Latest driver breaks fatbinaries using device link-time optimization

We have an application where we use device link-time optimization (DLTO). We generate a fatbinary containing PTX for the lowest arch (e.g. sm_52), and LTO and SASS for a number of explicit architectures (e.g. sm_52 and sm_61), using the following options:

Compile: -gencode=arch=compute_52,code=[compute_52,lto_52] -gencode=arch=compute_61,code=lto_61
Link: -dlto -gencode=arch=compute_52,code=sm_52 -gencode=arch=compute_61,code=sm_61

Previously, when running the application on a later GPU arch that wasn’t explicitly included in the fatbinary (e.g. sm_86), the driver (v516.59) would JIT compile/link the application and it would run fine.
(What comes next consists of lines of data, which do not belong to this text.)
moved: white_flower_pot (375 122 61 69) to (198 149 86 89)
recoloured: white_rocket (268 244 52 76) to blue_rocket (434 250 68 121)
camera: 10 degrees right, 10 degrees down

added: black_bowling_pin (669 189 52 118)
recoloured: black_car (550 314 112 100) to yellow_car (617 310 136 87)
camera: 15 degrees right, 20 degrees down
However, after upgrading to the v526.67 driver, the application fails with a “device kernel image is invalid” error.

Is this a bug in the latest NVIDIA GPU driver, or should we be using different compiler/linker options?

This can be reproduced using the above compiler/linker options with the following minimal example:

#include <iostream>
#include <cuda_runtime_api.h>

__device__ int d_result;
__global__ void kernel(const int n)
{
	d_result = n;
}

int main()
{
    const int n = rand();
    kernel<<<1, 1>>>(n);
    cudaError cuda_status = cudaGetLastError();
    if (cuda_status != cudaSuccess)
    {
        std::cout << "FAIL: " << cudaGetErrorString(cuda_status) << std::endl;
        return 1;
    }
    std::cout << "PASS";
    return 0;
}

This is not the point of the question asked, but I am wondering what the rationale for this is? Conventional wisdom is that in order to future-proof a fat binary, one wants to include SASS/LTO for any GPU architectures specifically supported by the application and PTX for the latest architecture supported by the tool chain to cover any future GPU architectures.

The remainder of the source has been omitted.